Well, hello, “West Side Story.”

The revival of the beloved 1957 tuner exploded onto Broadway last week, grossing a boffo $1,042,713 for its first seven preview perfs.

Box office for the enduring title, which played to 96% capacity auds, looks even more impressive in a week that saw sales at most Rialto offerings sink in the wake of the boosted receipts logged during Presidents’ Day weekend.

“West Side” was one of just two members of the millionaires’ club last week, coming in at No. 2 in the top 10 behind “Wicked” ($1,241,055).

Also promising, if less spectacularly so, was the bow of “Blithe Spirit,” which managed to pull in $323,954 from five performances — a strong showing for the initial previews of a straight play revival. Production, which stars Angela Lansbury, Rupert Everett and Christine Ebersole, hopes to join “The Seagull” and “All My Sons” on the roster of the season’s successful star-driven revivals.

Also aiming to capitalize on star power are two new plays that kicked off previews last week, “God of Carnage” ($118,607 for two perfs) and “Impressionism” ($59,699 for one). Jeff Daniels, Hope Davis, James Gandolfini and Marcia Gay Harden all appear in “God,” while Jeremy Irons and Joan Allen topline “Impressionism.”
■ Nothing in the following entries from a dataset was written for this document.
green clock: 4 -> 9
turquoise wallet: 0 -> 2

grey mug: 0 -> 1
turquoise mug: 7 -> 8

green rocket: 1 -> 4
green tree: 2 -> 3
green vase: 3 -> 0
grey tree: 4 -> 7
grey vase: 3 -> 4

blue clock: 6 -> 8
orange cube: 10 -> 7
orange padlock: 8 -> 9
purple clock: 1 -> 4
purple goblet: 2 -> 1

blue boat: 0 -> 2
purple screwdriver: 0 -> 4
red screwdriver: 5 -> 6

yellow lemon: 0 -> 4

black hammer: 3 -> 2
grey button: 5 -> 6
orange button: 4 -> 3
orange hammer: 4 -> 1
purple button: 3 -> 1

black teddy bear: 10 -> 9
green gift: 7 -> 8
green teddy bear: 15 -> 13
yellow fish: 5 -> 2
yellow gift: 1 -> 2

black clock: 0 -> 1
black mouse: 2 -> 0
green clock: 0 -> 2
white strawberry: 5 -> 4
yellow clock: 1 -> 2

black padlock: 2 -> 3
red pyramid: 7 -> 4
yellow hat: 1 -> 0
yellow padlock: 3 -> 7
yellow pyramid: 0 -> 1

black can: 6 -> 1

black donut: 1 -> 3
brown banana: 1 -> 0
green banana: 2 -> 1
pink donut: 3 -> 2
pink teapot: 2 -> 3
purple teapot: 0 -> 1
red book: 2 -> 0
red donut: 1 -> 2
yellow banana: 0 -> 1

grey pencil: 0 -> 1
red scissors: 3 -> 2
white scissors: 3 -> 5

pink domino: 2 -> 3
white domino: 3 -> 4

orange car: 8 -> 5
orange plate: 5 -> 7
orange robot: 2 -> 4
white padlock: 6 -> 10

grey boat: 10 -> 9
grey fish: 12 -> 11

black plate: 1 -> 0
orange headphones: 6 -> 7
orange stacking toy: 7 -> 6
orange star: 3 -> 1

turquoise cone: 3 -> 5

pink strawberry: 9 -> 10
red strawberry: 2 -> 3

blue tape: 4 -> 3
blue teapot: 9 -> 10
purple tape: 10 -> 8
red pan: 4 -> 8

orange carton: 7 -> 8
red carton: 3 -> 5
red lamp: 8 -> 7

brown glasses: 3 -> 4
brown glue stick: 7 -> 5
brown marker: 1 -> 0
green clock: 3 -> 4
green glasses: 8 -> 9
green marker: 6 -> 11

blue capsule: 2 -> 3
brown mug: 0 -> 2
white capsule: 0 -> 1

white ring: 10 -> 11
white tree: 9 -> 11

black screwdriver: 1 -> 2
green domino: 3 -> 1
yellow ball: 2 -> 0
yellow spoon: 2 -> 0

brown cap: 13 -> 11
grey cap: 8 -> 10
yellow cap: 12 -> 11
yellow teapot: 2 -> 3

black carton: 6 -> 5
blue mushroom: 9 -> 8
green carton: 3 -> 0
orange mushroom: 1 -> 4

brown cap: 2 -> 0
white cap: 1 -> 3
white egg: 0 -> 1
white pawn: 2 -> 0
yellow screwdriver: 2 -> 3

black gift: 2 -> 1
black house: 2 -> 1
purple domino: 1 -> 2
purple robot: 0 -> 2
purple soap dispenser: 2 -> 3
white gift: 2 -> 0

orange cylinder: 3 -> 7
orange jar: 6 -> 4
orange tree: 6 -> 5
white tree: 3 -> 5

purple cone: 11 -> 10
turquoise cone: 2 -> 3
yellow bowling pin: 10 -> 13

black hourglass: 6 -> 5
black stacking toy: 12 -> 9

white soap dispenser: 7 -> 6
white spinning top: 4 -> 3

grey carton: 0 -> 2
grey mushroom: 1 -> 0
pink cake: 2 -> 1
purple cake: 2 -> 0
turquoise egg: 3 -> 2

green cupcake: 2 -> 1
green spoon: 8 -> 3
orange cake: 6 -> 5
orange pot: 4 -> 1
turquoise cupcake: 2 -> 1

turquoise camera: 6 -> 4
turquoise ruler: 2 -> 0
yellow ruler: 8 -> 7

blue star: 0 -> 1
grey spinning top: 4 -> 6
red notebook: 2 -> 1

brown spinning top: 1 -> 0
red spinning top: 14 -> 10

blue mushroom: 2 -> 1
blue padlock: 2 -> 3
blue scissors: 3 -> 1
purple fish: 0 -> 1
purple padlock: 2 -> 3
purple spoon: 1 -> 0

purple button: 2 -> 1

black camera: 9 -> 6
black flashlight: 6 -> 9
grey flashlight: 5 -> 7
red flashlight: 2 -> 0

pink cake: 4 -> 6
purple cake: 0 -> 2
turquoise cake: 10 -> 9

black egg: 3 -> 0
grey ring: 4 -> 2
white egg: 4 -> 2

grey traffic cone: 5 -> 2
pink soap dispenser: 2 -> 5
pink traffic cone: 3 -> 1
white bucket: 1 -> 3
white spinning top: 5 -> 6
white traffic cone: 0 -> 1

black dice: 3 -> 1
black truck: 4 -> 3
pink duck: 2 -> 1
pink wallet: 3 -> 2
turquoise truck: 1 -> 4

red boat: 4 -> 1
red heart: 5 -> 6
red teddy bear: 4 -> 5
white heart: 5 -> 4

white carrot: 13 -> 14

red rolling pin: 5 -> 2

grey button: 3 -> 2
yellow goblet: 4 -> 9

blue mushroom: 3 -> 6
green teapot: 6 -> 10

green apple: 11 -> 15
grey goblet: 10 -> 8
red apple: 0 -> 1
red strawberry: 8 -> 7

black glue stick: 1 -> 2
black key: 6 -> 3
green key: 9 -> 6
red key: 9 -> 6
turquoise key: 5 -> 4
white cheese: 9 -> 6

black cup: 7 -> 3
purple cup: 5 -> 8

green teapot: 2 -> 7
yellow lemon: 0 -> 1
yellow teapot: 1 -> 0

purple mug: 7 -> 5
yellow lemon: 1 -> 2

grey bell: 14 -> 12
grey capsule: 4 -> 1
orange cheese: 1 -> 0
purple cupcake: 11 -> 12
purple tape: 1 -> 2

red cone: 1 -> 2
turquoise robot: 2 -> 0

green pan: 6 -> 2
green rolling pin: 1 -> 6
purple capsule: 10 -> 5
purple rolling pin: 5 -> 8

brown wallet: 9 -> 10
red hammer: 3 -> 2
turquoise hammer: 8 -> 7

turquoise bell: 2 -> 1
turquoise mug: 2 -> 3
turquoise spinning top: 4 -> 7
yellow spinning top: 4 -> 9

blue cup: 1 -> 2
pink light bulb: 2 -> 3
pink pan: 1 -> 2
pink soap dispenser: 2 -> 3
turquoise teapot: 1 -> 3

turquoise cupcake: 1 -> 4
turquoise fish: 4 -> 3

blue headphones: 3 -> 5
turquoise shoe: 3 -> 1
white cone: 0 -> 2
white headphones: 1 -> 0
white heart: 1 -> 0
Among the productions already running, Will Ferrell’s “You’re Welcome America. A Final Night with George W Bush” ($880,511) played to sold-out houses, while previewing Jane Fonda starrer “33 Variations” ($255,692) held steady.

Other than that, Broadway box office experienced a predictable post-Presidents’ Day drop. Week-to-week slides of more than $100,000 each were common, with a handful of shows falling by more than $200,000 each.

Crowd-pleasers that posted big gains the previous frame — including “Mary Poppins” ($587,828) and “The Phantom of the Opera” ($572,818) — experienced an attendant dip once the tourists left. “Shrek the Musical” ($611,403) drew crowds at 65% of capacity.

Total sales fell about $1.4 million to $13.6 million for 25 shows on the boards.

Only show to close last week was the Roundabout Theater Company’s revival of “Pal Joey” ($282,275), which played to houses that averaged 75% in its final sesh.